Pas seulement les ennemis – Les puces d’IA sont presque exclusivement conçues par des acteurs américains, en particulier Nvidia. Cette hégémonie permet aux États-Unis de contrôler, ou au moins de limiter, l’accès aux dernières avancées technologiques. En 2022, l’administration Biden avait ainsi imposé des restrictions sur les exportations vers la Chine des GPU les plus puissants. Ces sanctions ont été durcies à plusieurs reprises pour refermer des failles qui limitaient leur efficacité. Annoncées en janvier, juste avant la passation de pouvoir, les nouvelles règles allaient beaucoup plus loin. Elles ne visaient plus seulement les pays ennemis, comme la Chine. Elles imposaient aussi des quotas à la majorité des pays, dont une partie de l’Union européenne, limitant potentiellement leur capacité à se doter de la puissance de calcul dont ils ont besoin.

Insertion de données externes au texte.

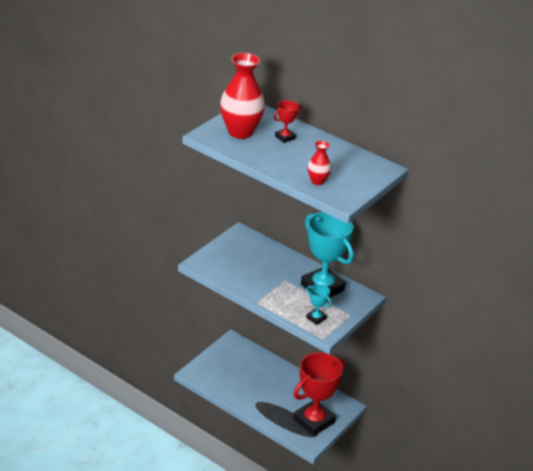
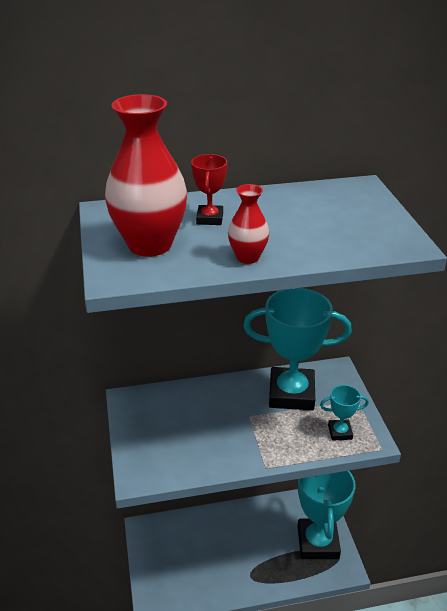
camera: 45 degrees left, 0 degrees up
(314, 421) = (318, 542): red trophy -> turquoise trophy
(317, 181) = (341, 242): red vase -> red vase (247, 257)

Trois catégories – Dans la réglementation, rien ne changeait pour les 23 pays considérés comme une menace, comme la Chine, la Russie, l’Iran ou la Corée du Nord, qui ne pouvaient toujours pas acheter les GPU américains les plus avancés. À l’opposé, rien ne changeait également pour les nations considérées comme alliées, qui n’étaient visées par aucune restriction. Cette liste n’incluait que 18 noms, dont la France. Tous les autres pays auraient été soumis à des quotas. C’était le cas de 17 des 27 membres de l’Union européenne, mais aussi d’Israël, de l’Arabie saoudite et de l’Inde. Ces pays n’auraient pu acheter que l’équivalent de 50.000 H100, l’ex-GPU de référence de Nvidia. Et 100.000 s’ils signaient un accord de sécurité technologique. Cette limite aurait représenté un nombre très restreint d’exemplaires des nouveaux et prochains accélérateurs.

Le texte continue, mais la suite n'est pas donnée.